Automatic log file deletion typically works based on the log file's 'modified' timestamp in the back-end store. Large clock skews between Druid processes and the long-term store might result in unintended behavior.

Configuring task storage sizes

Tasks sometimes need to use local disk for storage of things while the task is active. For example, for realtime ingestion tasks to accept broadcast segments for broadcast joins. Or intermediate data sets for Multi-stage Query jobs

Task storage sizes are configured through a combination of three properties:

  1. druid.worker.capacity - i.e. the "number of task slots"
  2. druid.worker.baseTaskDirs - i.e. the list of directories to use for task storage.
  3. druid.worker.baseTaskDirSize - i.e. the amount of storage to use on each storage location

While it seems like one task might use multiple directories, only one directory from the list of base directories will be used for any given task, as such, each task is only given a singular directory for scratch space.

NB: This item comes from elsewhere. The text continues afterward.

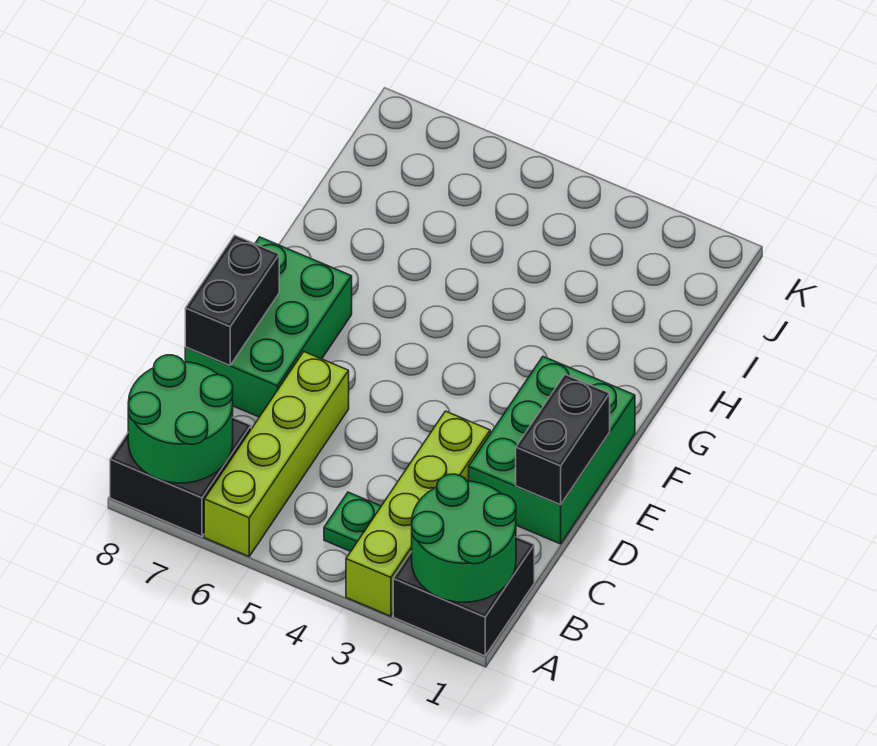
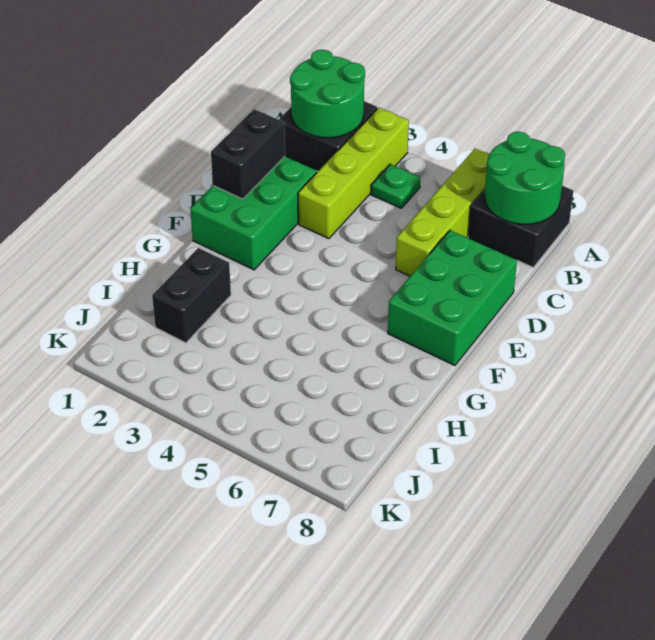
black brick D8:E8 level 2 -> black brick H2:I2 level 1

The actual amount of memory assigned to any given task is computed by determining the largest size that enables all task slots to be given an equivalent amount of disk storage. For example, with 5 slots, 2 directories (A and B) and a size of 300 GB, 3 slots would be given to directory A, 2 slots to directory B and each slot would be allowed 100 GB

All task types

index_parallel

See Native batch ingestion (parallel task).

index_hadoop

See Hadoop-based ingestion.

index_kafka

Submitted automatically, on your behalf, by a Kafka-based ingestion supervisor.

index_kinesis

Submitted automatically, on your behalf, by a Kinesis-based ingestion supervisor.

compact

Compaction tasks merge all segments of the given interval. See the documentation on compaction for details.

kill

Kill tasks delete all metadata about certain segments and removes them from deep storage. See the documentation on deleting data for details.